[ale] mounting an SD card

Michael B. Trausch fd0man at gmail.com
Thu Jun 29 08:10:25 EDT 2006


On Thu, June 29 2006 06:43, Paul Cartwright wrote:
> On Wed June 28 2006 10:26 pm, Michael B. Trausch wrote:
> > Interesting... I only see the one USB event in that output. ?Is your
> > output from dmesg always that small?
>
> does this show one device, or one USB and one SCSI device?

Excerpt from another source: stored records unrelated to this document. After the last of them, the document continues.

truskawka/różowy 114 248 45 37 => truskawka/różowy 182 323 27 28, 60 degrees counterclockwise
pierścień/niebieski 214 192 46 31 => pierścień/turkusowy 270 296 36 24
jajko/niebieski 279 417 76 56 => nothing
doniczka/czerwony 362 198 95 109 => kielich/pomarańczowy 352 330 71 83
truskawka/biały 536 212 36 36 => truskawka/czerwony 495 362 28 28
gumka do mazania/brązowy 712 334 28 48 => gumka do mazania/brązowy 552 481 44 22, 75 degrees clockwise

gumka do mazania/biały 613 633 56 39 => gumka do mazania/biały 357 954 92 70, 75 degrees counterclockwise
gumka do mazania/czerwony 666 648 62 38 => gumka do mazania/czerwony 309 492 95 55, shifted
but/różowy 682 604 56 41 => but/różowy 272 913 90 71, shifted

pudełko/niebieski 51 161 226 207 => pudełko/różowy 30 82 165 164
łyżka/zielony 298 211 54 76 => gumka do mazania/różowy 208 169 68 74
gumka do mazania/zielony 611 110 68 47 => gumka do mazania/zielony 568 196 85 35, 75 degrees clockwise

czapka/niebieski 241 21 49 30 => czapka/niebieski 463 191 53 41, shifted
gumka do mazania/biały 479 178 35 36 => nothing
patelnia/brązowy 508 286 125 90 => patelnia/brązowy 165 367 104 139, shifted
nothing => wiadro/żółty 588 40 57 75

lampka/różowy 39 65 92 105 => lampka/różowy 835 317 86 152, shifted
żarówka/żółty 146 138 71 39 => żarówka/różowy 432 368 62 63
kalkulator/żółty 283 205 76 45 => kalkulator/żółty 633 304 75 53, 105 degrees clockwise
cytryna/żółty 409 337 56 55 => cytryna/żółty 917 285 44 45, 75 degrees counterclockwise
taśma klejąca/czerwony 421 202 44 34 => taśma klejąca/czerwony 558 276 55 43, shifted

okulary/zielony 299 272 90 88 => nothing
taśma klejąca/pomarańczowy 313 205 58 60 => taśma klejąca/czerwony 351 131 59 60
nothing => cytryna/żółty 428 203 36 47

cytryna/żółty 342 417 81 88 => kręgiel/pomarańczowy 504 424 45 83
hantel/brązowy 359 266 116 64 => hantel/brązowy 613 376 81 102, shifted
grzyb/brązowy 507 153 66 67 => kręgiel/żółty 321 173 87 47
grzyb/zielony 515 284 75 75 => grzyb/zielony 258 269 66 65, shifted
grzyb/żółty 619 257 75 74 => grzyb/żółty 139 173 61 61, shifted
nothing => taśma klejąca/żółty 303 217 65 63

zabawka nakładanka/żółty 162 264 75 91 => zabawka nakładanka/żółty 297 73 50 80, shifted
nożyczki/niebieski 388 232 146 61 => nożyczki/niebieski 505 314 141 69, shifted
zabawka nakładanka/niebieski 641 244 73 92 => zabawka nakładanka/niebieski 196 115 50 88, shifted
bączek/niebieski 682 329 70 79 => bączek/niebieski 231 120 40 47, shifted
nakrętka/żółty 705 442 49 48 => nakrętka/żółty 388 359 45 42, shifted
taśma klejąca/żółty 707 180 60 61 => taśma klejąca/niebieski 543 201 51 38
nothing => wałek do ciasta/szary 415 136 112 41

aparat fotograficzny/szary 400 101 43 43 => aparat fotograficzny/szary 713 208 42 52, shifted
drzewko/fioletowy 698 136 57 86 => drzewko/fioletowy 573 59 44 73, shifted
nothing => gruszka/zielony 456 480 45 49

Maybe what I
> am seeing is the camera as one and also the memory as another?
>
> sb 2-2: new full speed USB device using uhci_hcd and address 4

Here is the camera (presumably, that is what you plugged in that generated 
the event...).  It is address 4 on the USB bus.

> scsi1 : SCSI emulation for USB Mass Storage devices
> usb-storage: device found at 4

Here, the USB Mass Storage driver "claimed" address number 4 on the bus as 
something that it handles.  So it recognized that the USB device at address 
4 was a USB Mass Storage, and it is now working with it.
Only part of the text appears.